According to one embodiment of the present invention, the elevator landing control system (100) may include a sensor device (140) that detects a landing error between a cage floor surface and a boarding floor surface. For example, the sensor device (140) may be provided in a lower direction of the door of the cage (130) and may detect a landing error between the cage floor surface and the boarding floor surface. The sensor device (140) may include an infrared proximity sensor, an image sensor, a LiDAR sensor, an ultrasonic sensor, and the like. For example, as shown in (a) of FIG. 5, the proximity sensor may detect that the floor surface of the cage is lower than the boarding floor surface, and as shown in (b) of FIG. 5, the proximity sensor may detect that the boarding floor surface is lower than the cage floor surface. The proximity sensor may precisely measure a height difference between the boarding floor surface and the cage floor surface to detect a landing error.

In one embodiment, the position adjustment device (120) may be characterized by adjusting the distance between the upper frame (110) and the cage (130) based on a landing error detected from the sensor device (140) to compensate for the height of the cage (130).

In a specific embodiment, when the bottom surface of the cage is detected to be lower than the floor surface of the platform as illustrated in (a) of FIG. 5 through the sensor device (140), the position adjustment device (120) may cause the plurality of position adjustment modules to perform an adjustment operation to narrow the gap between the upper frame (110) and the cage (130). Conversely, when the bottom surface of the platform is detected to be lower than the floor surface of the cage as illustrated in (b) of FIG. 5, the position adjustment device (120) may cause the plurality of position adjustment modules to perform an adjustment operation to widen the gap between the upper frame (110) and the cage (130).

According to the position adjustment operation of the position adjustment device (120) as described above, the height of the cage (130) relative to the floor surface of the elevator can be adjusted, and accordingly, the step caused by each floor surface difference can be eliminated. This has the advantage of automatically detecting the landing error caused by the weight of passengers and cargo, or the landing error caused by the elastic change of the main rope during the continuous use of the elevator, and compensating for the position of the cage (130), thereby supplementing the landing position and securing improved landing precision. In other words, it can provide the effect of improving stability by minimizing the error range during the use of the device.

According to one embodiment, the aforementioned implantation error may occur not only when the bottom surface of the cage (130) is horizontal, as in FIG. 5, but may also occur when the cage is tilted to one area, as in FIG. 6. In the embodiment, whether the cage (130) is tilted (or whether eccentricity has occurred) can be measured (or determined) by a tilt measurement device. The tilt measurement device can divide the inside of the cage (130) into a plurality of areas and calculate errors between the divided plurality of areas to determine whether the cage is tilted to a specific area among the plurality of areas. That is, the tilt measurement device can measure whether the bottom surface of the cage is horizontal and the degree of tilt (e.g., the degree of eccentricity) to some extent.

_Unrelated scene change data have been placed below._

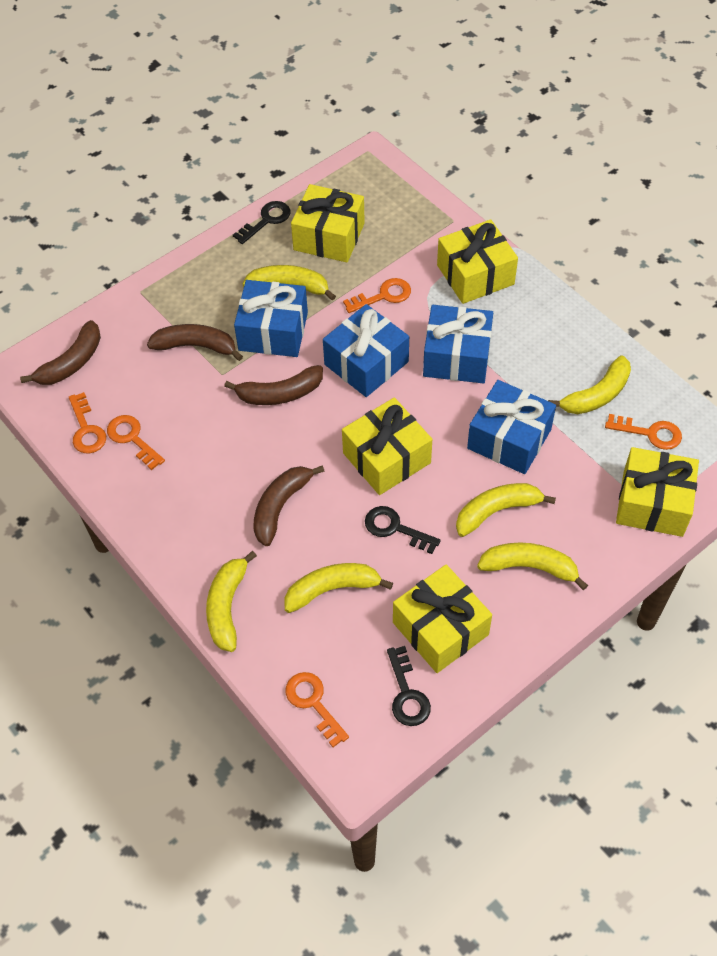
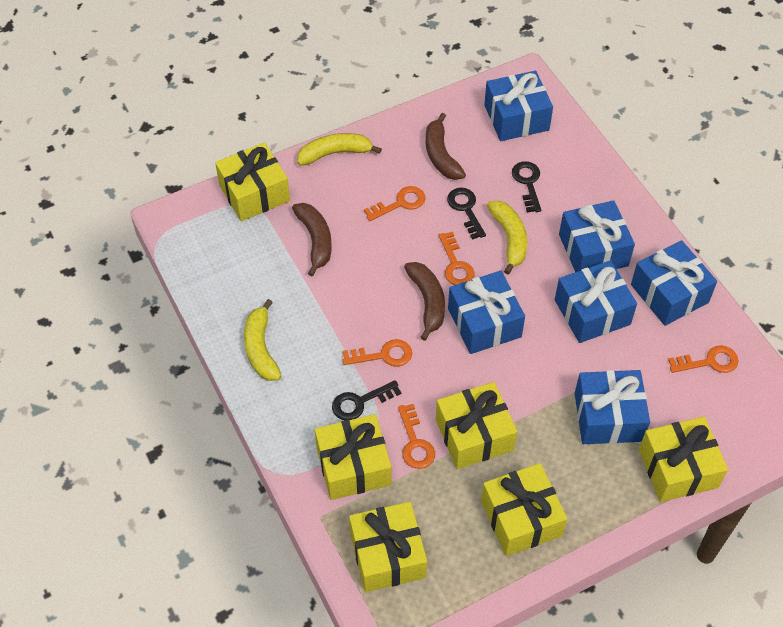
blue gift: 4 -> 6
brown banana: 4 -> 3
yellow banana: 6 -> 3
yellow gift: 5 -> 6

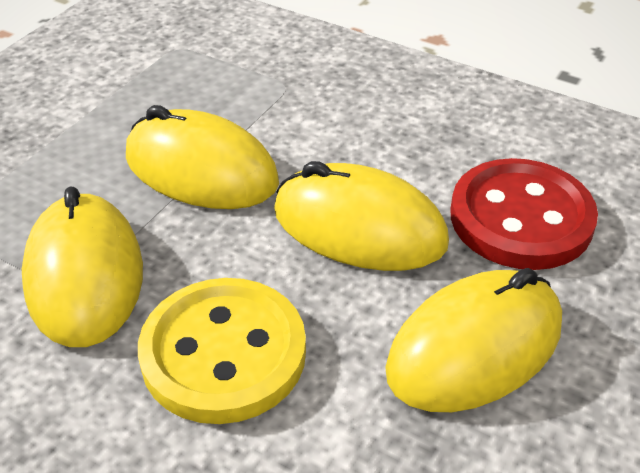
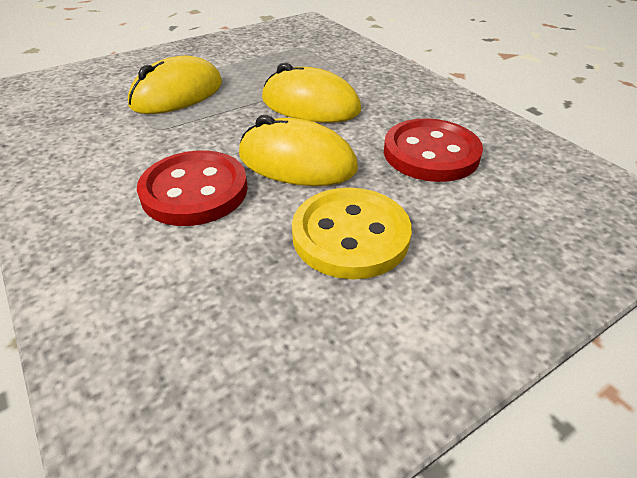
red button: 1 -> 2
yellow mouse: 4 -> 3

In one embodiment, the position adjustment device (120) may be characterized by driving a plurality of position adjustment modules based on sensing values measured from a tilt measurement device.

For example, when a large number of passengers or a large amount of cargo is positioned in a specific area inside the cage (130), the cage (130) may tilt in one direction. For example, as shown in (a) of FIG. 6, when the cage tilts to the left, the left bottom surface of the cage may become lower than the right bottom surface of the cage. Also, as shown in (b) of FIG. 6, when the cage tilts to the right, the right bottom surface of the cage may become lower than the left bottom surface of the cage.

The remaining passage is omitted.